In 1945 she married another talented artist on the New York scene, Jackson Pollack, and together they moved to a farmhouse in Springs, Long Island. She responded to the vibrant blossoms of her new surroundings by producing bright colourful abstractions, canvases and mosaics that teemed with life. She painted these ‘Little Images' in her small studio space in an upstairs bedroom. The constraint gave her work a compelling intensity.

When in the early ‘50s Krasner ran out of inspiration, she found herself ripping up the black-and-white drawings that were pinned to her studio walls. Returning a few weeks later, she decided that the torn debris looked interesting, and so embarked on a series of ‘collage paintings’ that incorporated the shredded drawings along with torn canvases and newspapers.

'I painted before Pollock, during Pollock, after Pollock.'

After Pollack died in a car accident in 1956, Krasner took over his larger studio in the barn at Springs. Scale produced a new freedom. Suffering from insomnia, she worked through the night, and as she was reluctant to use colour in unnatural light, she turned to raw and burnt umber. She created her ‘Night Journeys’ series, huge canvases, with fluid, swirling, mournful organic patterns, pulsing with emotion. 

In the early ‘60s Krasner welcomed colour back to her work, employing bright crimson, exuberant yellows, vivid blues and greens. Her ‘Primary Series’ was full of boundless energy, suggestive of exotic flowers and oriental calligraphy.

Krasner did indeed have a strong inner rhythm. She had a remarkable ability to respond to that rhythm with total commitment, following it wherever it took her. She endeavoured to merge the organic with the abstract, the material with the spiritual. She gave us pure emotion, unedited and unfiltered, dynamic and ever changing.

Lee Krasner shot by Irving Penn, Springs, New York, 1972. ©THE IRVING PENN FOUNDATION

Lee Krasner shot by Irving Penn, Springs, New York, 1972. ©THE IRVING PENN FOUNDATION

Krasner teaches us a number of lessons.

1. Follow Your Instincts

‘I insist on letting it go the way it’s going to go rather than forcing it.’

Looking at Krasner’s paintings and listening to her talk on film, we realise that so often in life we over-ride our natural, instinctive feelings. She made a conscious effort to follow her impulses, to go with the flow.

2. Get Stuck In 

‘You just take a deep breath and hope for the best and get into it. And sometimes it comes through miraculously.’

Krasner comes across as a practical person. We often hesitate because we have not entirely thought through an idea. She believed that if you get stuck in, your instincts will take over. 

3. Embrace Change

‘I have never been able to understand the artist whose image never changes.’

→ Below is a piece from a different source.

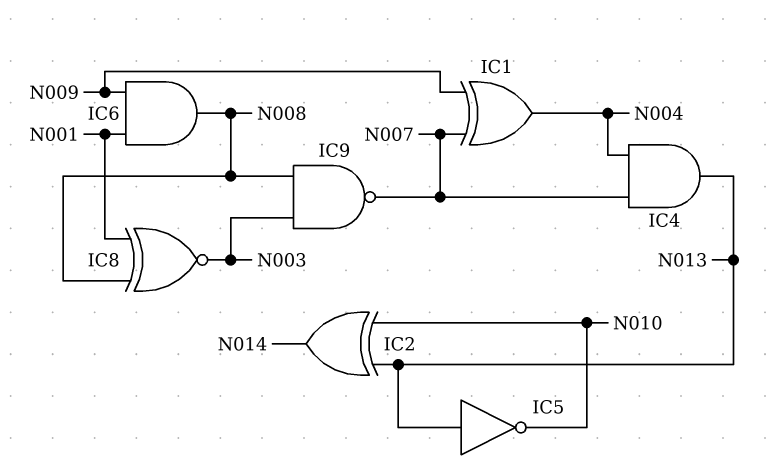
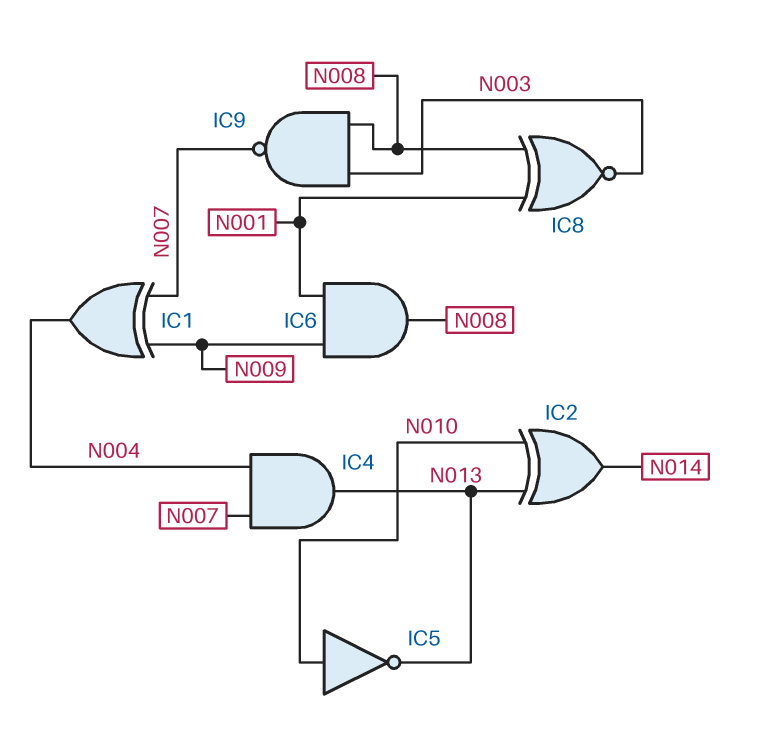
IC5: NOT (in N013, out N010) -> NOT (in N010, out N013)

Many artists seem to be in search of a consistent approach or signature style. Krasner actively embraced change, as a fundamental part of her identity. If she felt she was stuck in a rut, she would change the medium she was working in, change the context, change the materials.

‘I think every once in a while I feel the need to break my medium... If I have been doing a very large painting, I like to drop into something in small scale. It is a challenge to go into this size. It is just to hold my own interest, and then each media has its own conditions.’

4. Revisit Your Past

‘I am never free of the past. I believe in continuity.’

Having cannibalised her past in order to revitalise her present once in the mid-‘50s, Krasner did it again in the mid-‘70s. Coming across an old portfolio of her drawings from the Hofmann School, this time she set about cutting not tearing, arranging the angular shapes into dynamic patterns on the canvas, creating images that explode with shards of electricity.

Most artists would claim never to look back. Others preserve their past with reverence. Krasner demonstrated that your creative history can be a source of fresh inspiration.

‘This seems to be a work process of mine. I’m constantly going back to something I did earlier, remaking it, doing something else with it, and coming forth with another more clarified image possibly.’

5. Be Resilient

‘This student is always a bother… insists upon having own way, despite school rules.’
National Academy of Design Report Card

From an early age Krasner was strong willed and independent spirited. She had to be to navigate the sexism of the art world in her era. On one occasion her tutor Hans Hofmann, renowned for his harsh criticism, finally offered her a compliment:

'This is so good that you would not know it was done by a woman’. 

Krasner subsequently spent a lifetime fielding questions about her husband. In one interview she was asked: ‘What was Pollack working on during that period?’

‘I don’t know. I had my own problems.’

I left the Barbican admiring the artist as much as her art. Lee Krasner was certainly tough and serious minded. But she communicated a tremendous intimacy, opening a window to her soul. She didn’t receive the credit she was due in her day. It’s good to see the art establishment making amends.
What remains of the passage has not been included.